Almost full Rtools have been built for aarch64, which should allow testing of most CRAN packages (but see the next section).

The code changes needed for base R and for software built as part of Rtools were not overwhelming and most of them were cleanups and modernization that the software would have to go through at some point, anyway.

I think there is a value in R being able to use also LLVM compilers on Windows, not necessarily only to support Windows on aarch64. Other constraints or uses may appear in the future with new platforms, interoperability with new languages or use of new tools. Supporting more than one compiler clearly helps to keep the code more portable.

The same applies to the R packages. Being portable and supporting multiple compilers, and LLVM specifically, even on Windows, is a good thing to do, regardless of whether Windows on aarch64 would become an important platform, and whether that would be soon, or not.

On testing packages

A significant source of pain when testing packages with a new toolchain or after a big change in the toolchain is when packages download pre-compiled code. Such code is not, and cannot possibly be, compatible: of course static libraries for Intel cannot be linked into executables or dynamic libraries for aarch64.

When this downloading is done by a package with a large number of reverse dependencies, it makes any testing of a new or significantly updated toolchain essentially impossible: most R packages cannot be built and tested. This is also one of the reasons why this practice is generally not allowed by the CRAN repository policy. See Howto: Building R-devel and packages on Windows for additional reasons why this practice is a really bad thing to do. To compare with Rtools itself, it does not have this problem: MXE packages are not downloading any pre-compiled code, so one can easily switch a toolchain and re-build from scratch.

During the transition from MSVCRT to UCRT on Windows, there was a similar problem and at that time libraries for almost all CRAN packages were created and added to Rtools42. To test them, over 100 CRAN and some Bioconductor packages were patched to use the libraries from Rtools, and these patches were automatically applied while testing. Unfortunately, a number of packages did not incorporate such patches and instead ended up downloading pre-compiled code (then for UCRT) again, repeating the previous problem, which we are now running into yet again.

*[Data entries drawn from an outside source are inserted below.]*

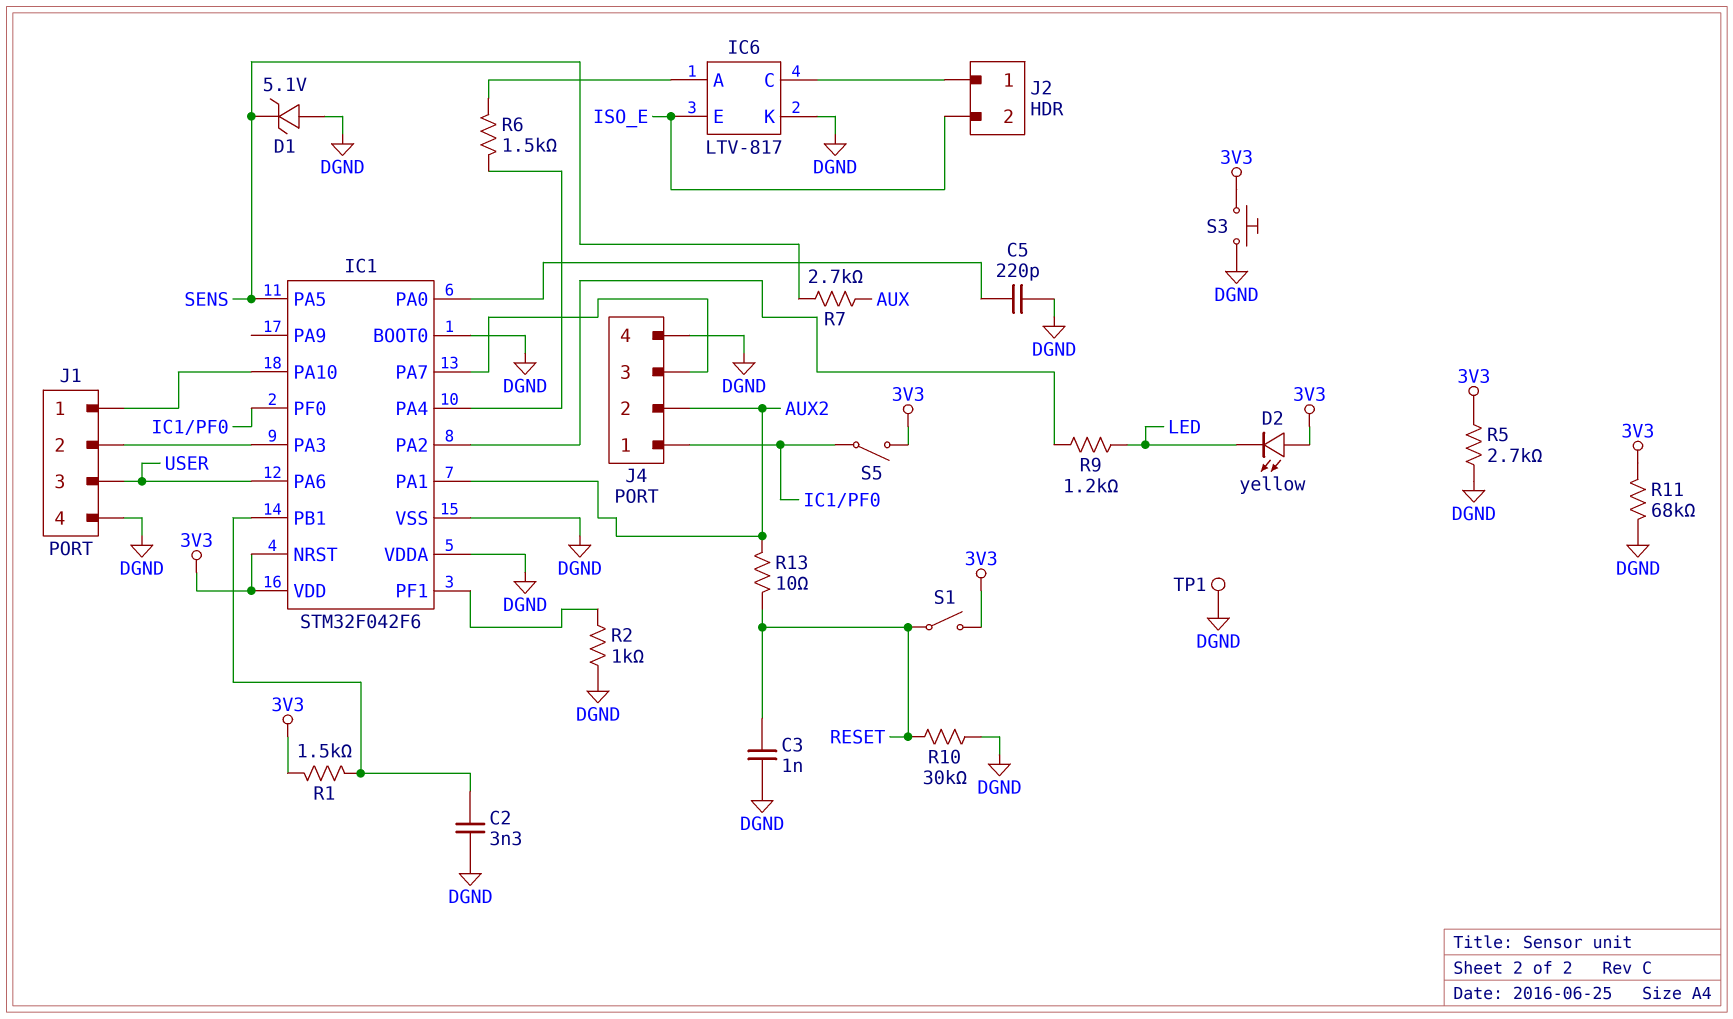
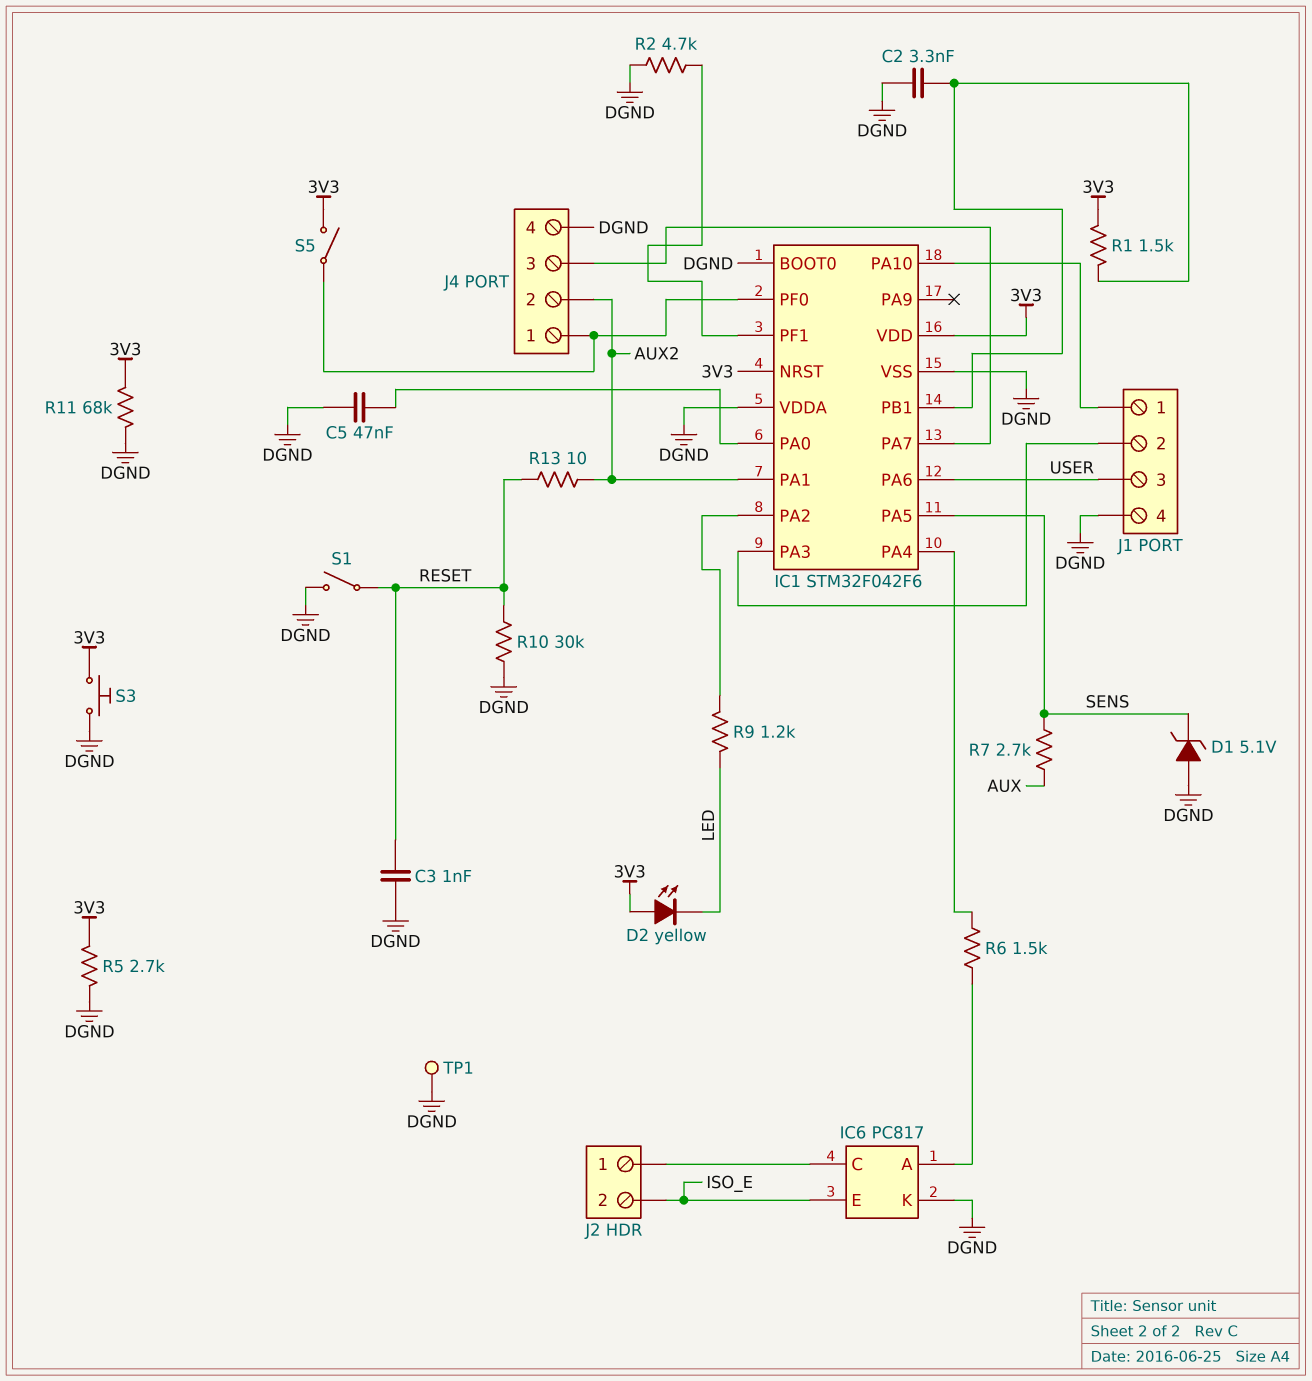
C5: 220pF (DGND, IC1/PA0) -> 47nF (DGND, IC1/PA0)
IC6: LTV-817 -> PC817
R2: 1k (DGND, IC1/PF1) -> 4.7k (DGND, IC1/PF1)
S1: switch (3V3, RESET) -> switch (DGND, RESET)

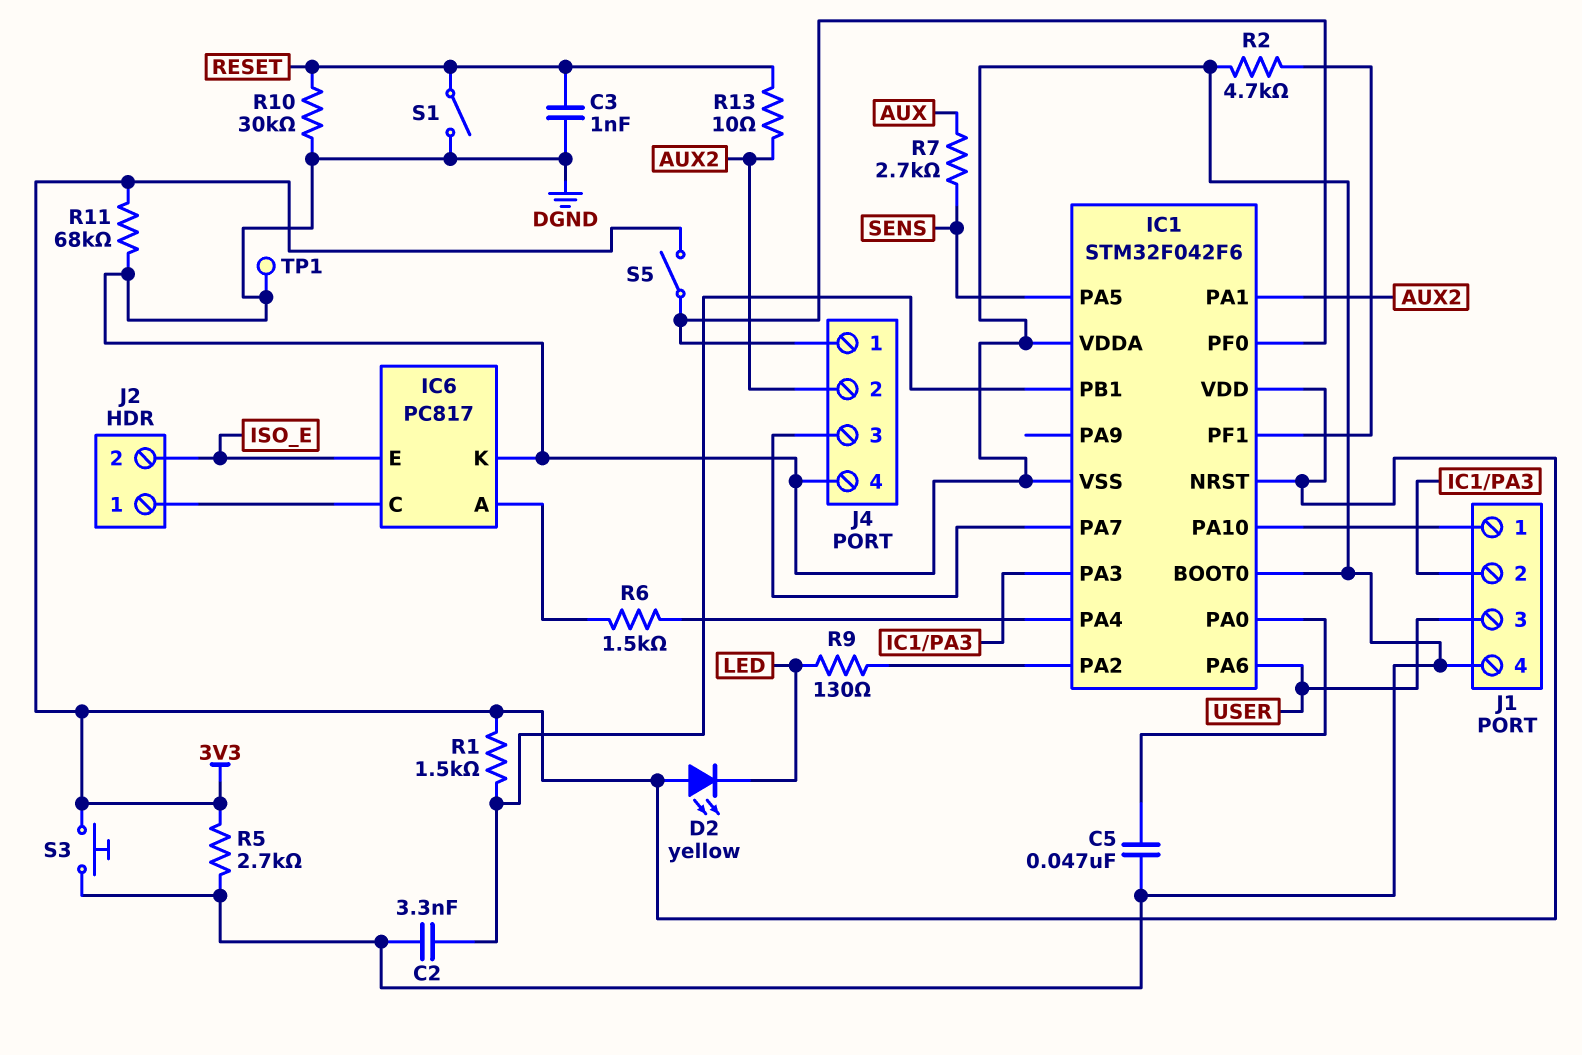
D1: zener 5.1V (A DGND, K SENS) -> none
R9: 1.2k (IC1/PA2, LED) -> 130 (IC1/PA2, LED)

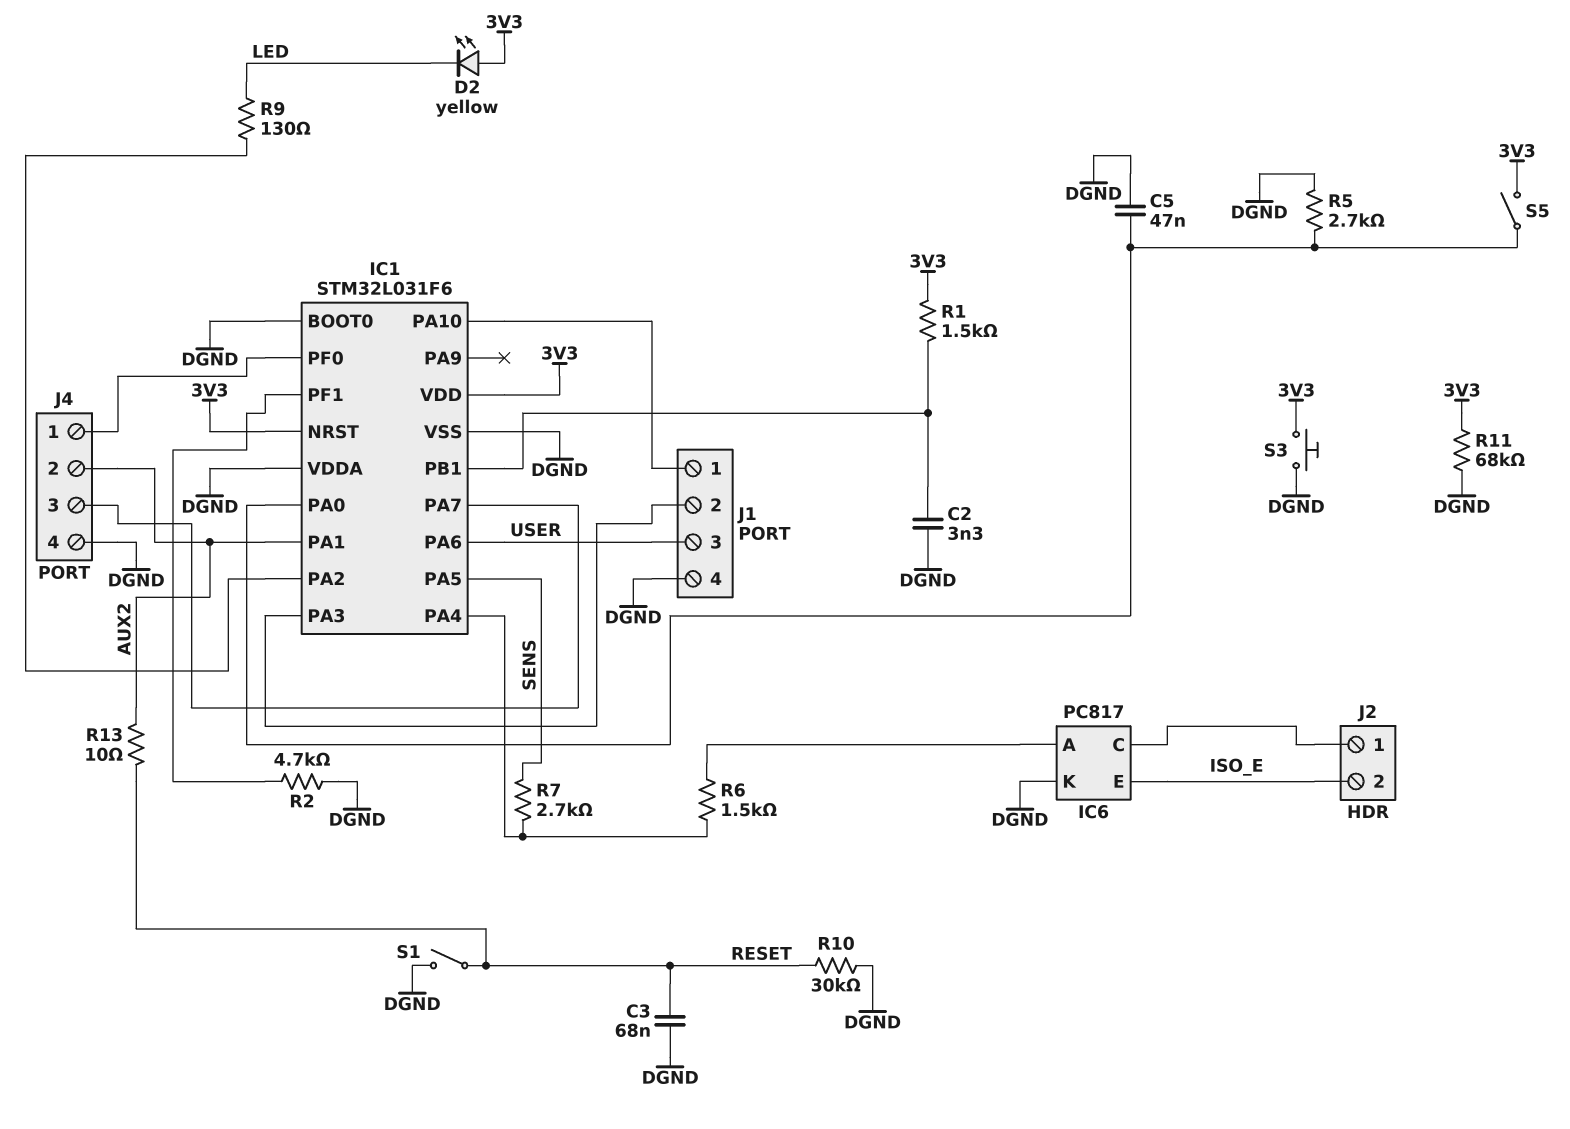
C3: 1nF (DGND, RESET) -> 68nF (DGND, RESET)
IC1: STM32F042F6 -> STM32L031F6
R5: 2.7k (3V3, DGND) -> 2.7k (DGND, IC1/PA0)
R7: 2.7k (AUX, SENS) -> 2.7k (IC1/PA4, SENS)
S5: switch (3V3, IC1/PF0) -> switch (3V3, IC1/PA0)
TP1: test point (DGND) -> none

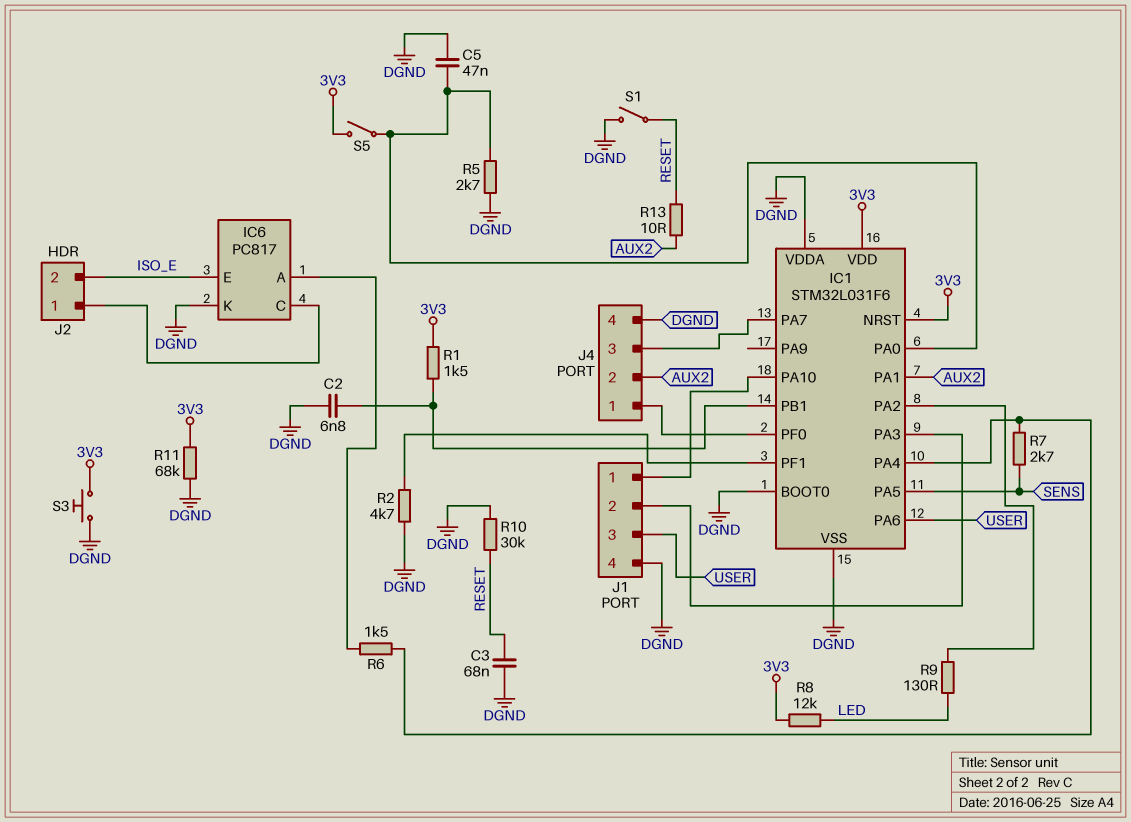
C2: 3.3nF (DGND, IC1/PB1) -> 6.8nF (DGND, IC1/PB1)
D2: LED yellow (A 3V3, K LED) -> none
R8: none -> 12k (3V3, LED)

It would be great help if CRAN packages still downloading pre-compiled code could be fixed not to do so. In some cases they might be able to find inspiration in older patches created during the UCRT transition, available here.

Additional information for dealing with external libraries on Windows is available in Howto: Building R-devel and packages on Windows, including hints on adding libraries to Rtools (packages to MXE).